[erlang-questions] running without net tick

Jayson Vantuyl kagato@REDACTED
Fri Sep 25 20:52:41 CEST 2009


I completely agree on the oil-and-water statement.  That said, TCP  
supports OOB, it's just a bad idea to use it.

The theory of "why it's not working" that was mentioned was that the  
other data multiplexed over the stream was choking out the ticks.

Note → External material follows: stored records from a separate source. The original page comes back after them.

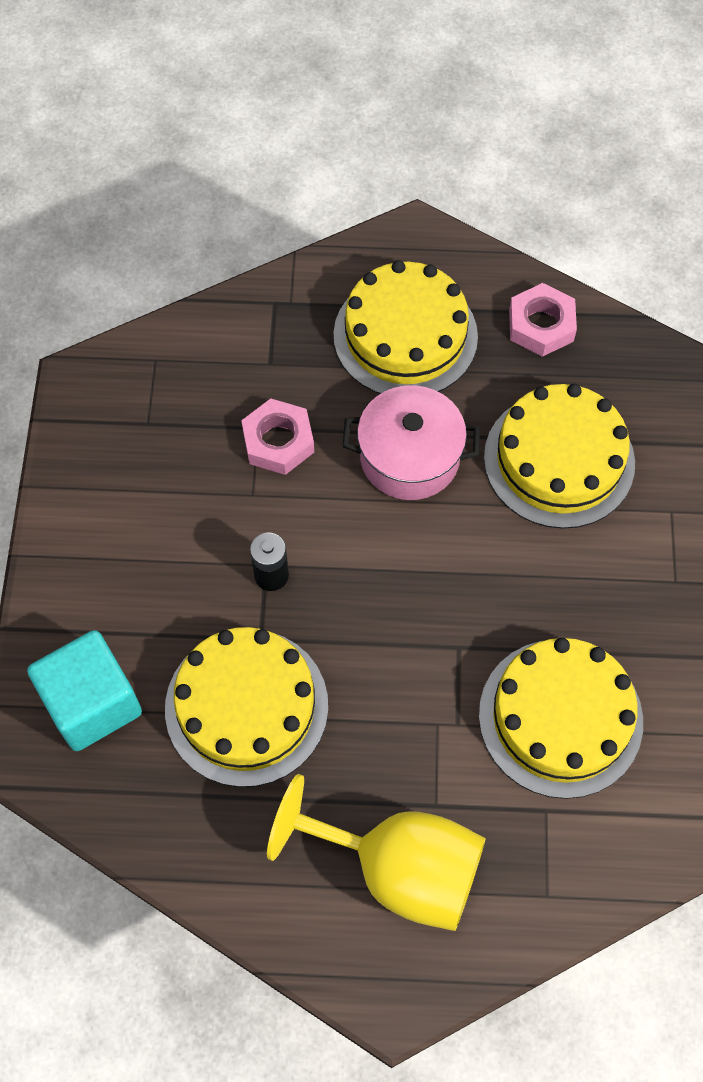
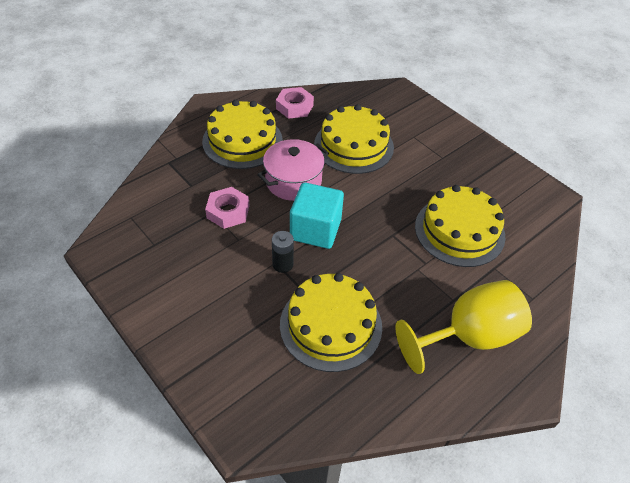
camera: 45 degrees left, 15 degrees down
(92, 703) = (254, 383): turquoise cube -> turquoise cube (315, 230)

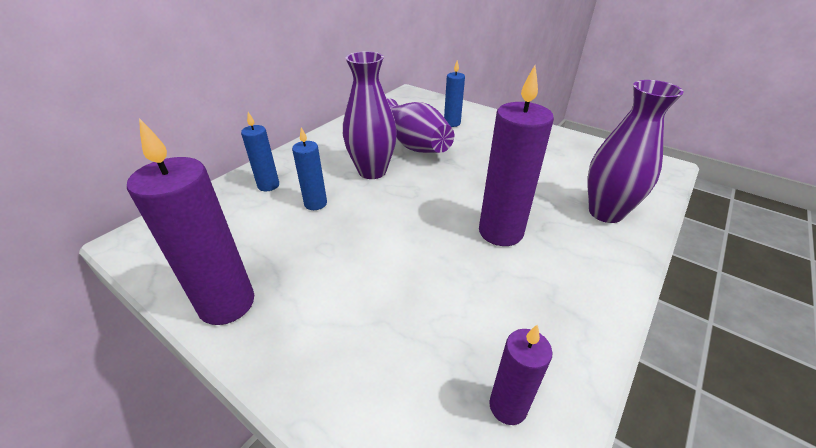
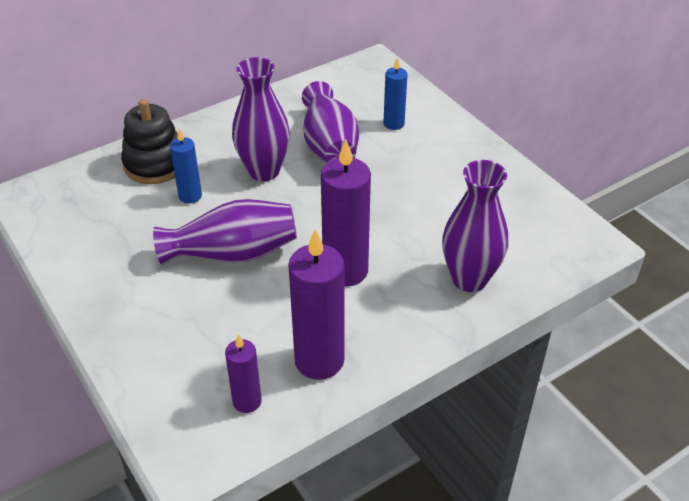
camera: 20 degrees right, 5 degrees up
(227, 303) = (82, 272): purple candle -> purple candle (319, 360)
(268, 185) = (155, 164): blue candle -> black stacking toy
(386, 242) = (233, 253): none -> purple vase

A dedicated connection makes that a non-issue.  It's the classic head- 
of-line blocking problem.

Let's say that ticks were reduced to a 4-byte timestamp (to give some  
reference point if the connection is broken and re-established).   
Let's say you send them every 10 seconds.  	TCP has a 40-byte  
overhead.  Ethernet usually has a 1500-byte MTU.  That makes room for  
an hour's worth of ticks in a single TCP packet over average ethernet  
(and probably at least 20-minutes worth over any useable MTU).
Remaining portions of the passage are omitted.